DUBAI: House prices in the United Arab Emirates may drop an additional 25 percent to 30 percent as population growth stagnates and more properties are put onto the market, according to Dubai investment bank Rasmala.

Prices have declined as much as 55 percent from their peak in 2008 and both Dubai and Abu Dhabi, the biggest of seven sheikhdoms in the UAE, are affected by “a low appetite for new housing as financing remains tight and negative equity concerns linger,” analysts Saud Masud and Divya Arora wrote in a report dated Thursday. “The good news is that much of the property correction is already accounted for.”

Dubai house prices slumped 62 percent from their peak in mid-2008 after the global credit crisis caused mortgage lending to dry up and speculative demand waned, Deutsche Bank AG said on Feb. 14. In neighboring Abu Dhabi, prices slid 45 percent, Jones Lang LaSalle Inc. estimated.

Rasmala initiated coverage of Emaar Properties PJSC and Drake & Scull International with “buy” ratings, while Arabtec Holding Co. was started with a “hold” recommendation.

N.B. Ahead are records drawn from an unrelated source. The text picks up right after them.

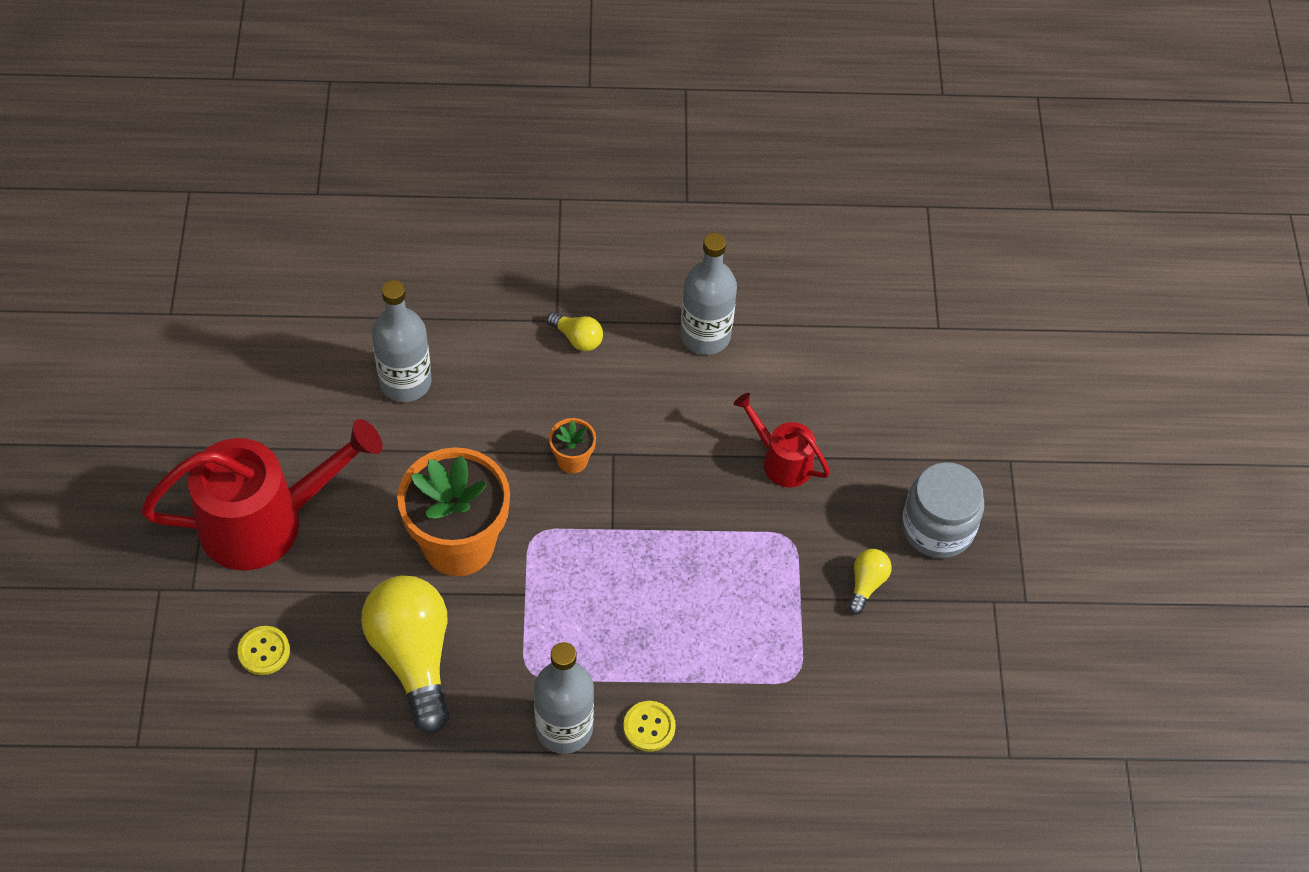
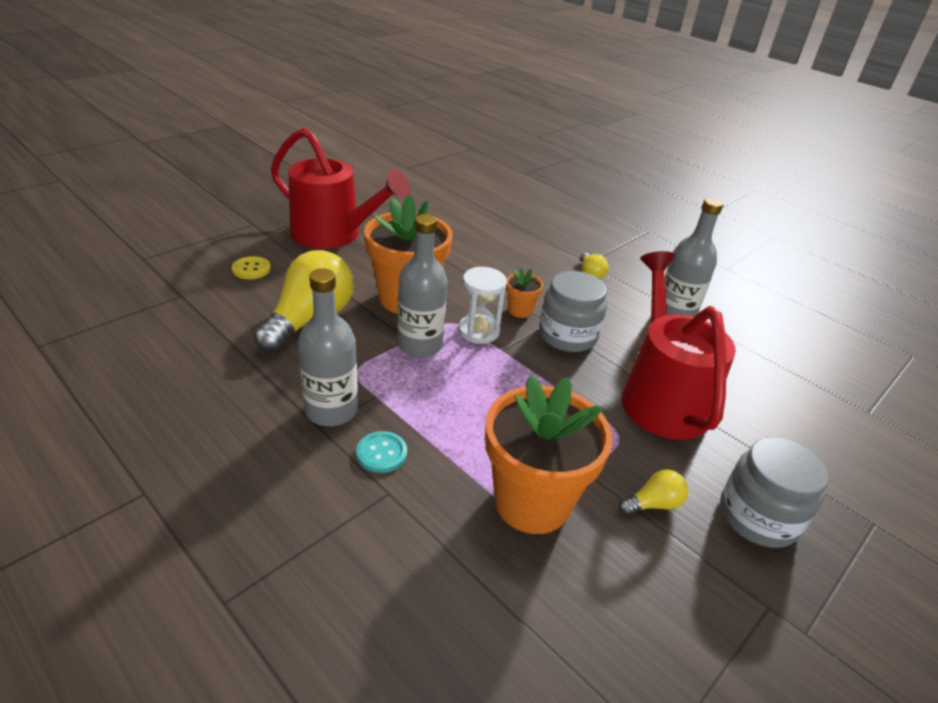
camera: 45 degrees right, 20 degrees down
(405, 382) = (474, 236): grey bottle -> grey bottle (420, 345)
(568, 524) = (478, 331): none -> white hourglass
(645, 455) = (567, 335): none -> grey jar
(649, 727) = (381, 453): yellow button -> turquoise button
(781, 460) = (661, 395): red watering can -> red watering can, size x1.96
(791, 663) = (532, 502): none -> orange flower pot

Abu Dhabi-based developers Aldar Properties PJSC and Sorouh Real Estate Co. were rated “hold.”

Uncertainty about political unrest spreading across the region may further hurt stocks of real-estate developers and contactors in the UAE as investors try to avoid risk. That may also spill over to companies with regional operations such as Emaar, Drake & Scull and Arabtec as the “unrest contagion may lead to investors heavily discounting their respective international franchise values,” the report said.

Dubai’s DFM General Index dropped 11.4 percent since the beginning of 2011. That compares with a 24 percent slump in the Dubai Financial Market Real Estate Index during the same period. Property stocks in Abu Dhabi slumped 38 percent so far this year, compared with 4 percent drop for the general index.

Rasmala estimates 26 percent of Emaar’s value is tied to international projects, while Drake & Scull and Arabtec have 69 percent and 52 percent of their order books in the Middle East, North Africa and South Asia belt, the report said.

Real estate and construction industries represent as much as 30 percent of Dubai’s economy and nearly 50 percent of employment, the analysts wrote.